2009-06-20 Thread Daniel Chen
On Sat, Jun 20, 2009 at 9:53 AM, Davyd McColldav...@gmail.com wrote:
 I've had an SB Live for ages. One of the most redeeming features of this
 card is hardware mixing. Meaning that I didn't care about OSS lockups or
 ALSA's dmix.

Too bad that hardware multiopen support comes at a price: all streams
are forcibly resampled, reducing audio fidelity. But I digress...

 I tried using PA's mixing and multiple output to use USB headphones and the
 onboard Realtek HDA audio. Worked for a while but often left PA locked up. I
 would have to kill and restart. My nett conclusion is that PA doesn't do
 well with multiple soundcards, despite the advertisements.

That symptom is a combination of outdated ALSA (-kernel, -lib,
-plugins) and PulseAudio. I've outlined[0] release schedule
misalignments that exacerbate this symptom.

 So now I use the onboard sound exclusively. PA behaves (mostly) for me, but
 the sound is a little latent -- and I'm not a person who creates music or
 anything like that.

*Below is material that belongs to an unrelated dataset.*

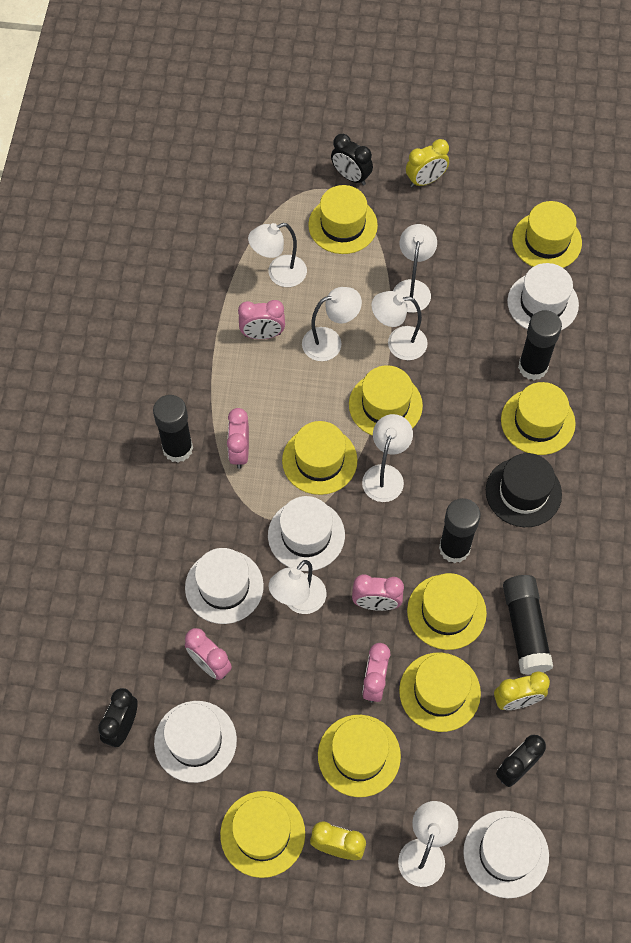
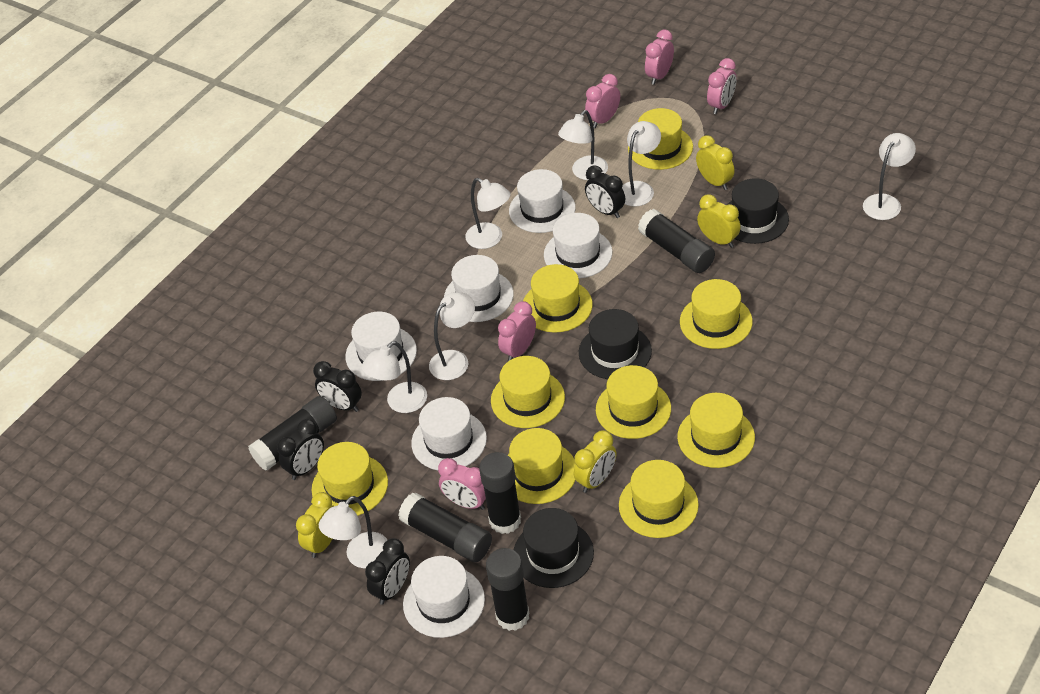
black clock: 3 -> 4
black glue stick: 4 -> 5
black hat: 1 -> 3
white hat: 5 -> 6
yellow clock: 3 -> 4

I can deal with the minor latency because it doesn't
 really affect me. Someone who mixes digital music on the other hand (and I
 have a friend who does) can't use PA.

PA is not the use case for people mixing digital music. The Linux
audio community is finally coming to a consensus that desktop audio is
the realm of PulseAudio, and professional audio is the realm of Jack
Audio Connection Kit. Interaction between the two is being improved.

 I would welcome (and I'm sure other
 users would agree) any subsystem which:

 1) Worked (all the time, without random lockup)

Difficult to accomplish when the hardware is faulty, which is far more
common on older Creative cards than one might think

 2) Wasn't latent

Different use cases here, see PulseAudio vice JACK

 3) Wasn't a mission to set up
 4) Just handled mixing
 5) Could handle multiple soundcards easily

Being improved for both the desktop and for professional audio

 OSSv4, from the
 posted article, looks like it handles the average user's requirements quite
 well. I guess it's up to whether it's worth patching into the Linux kernel
 for *buntu distros or if the kernel devs want to include it.

Well, if you consider the average user not to care about her/his
integrated laptop audio or USB headset, sure...

 dmix to work -- oddly enough, some distros actually have tools to make it
 work for you. I haven't seen something like that on *buntu

Pre-Karmic shipped asoundconf(1). We've stripped it from alsa-utils,
because it was becoming increasingly bearish to maintain, and because
the magic alsa-lib runes necessary are really PulseAudio's realm.

 It would indeed be a great step forward to have sound work under Linux in
 the same manner that windows users are accustomed to: it just does

A noble objective. Now who's with me?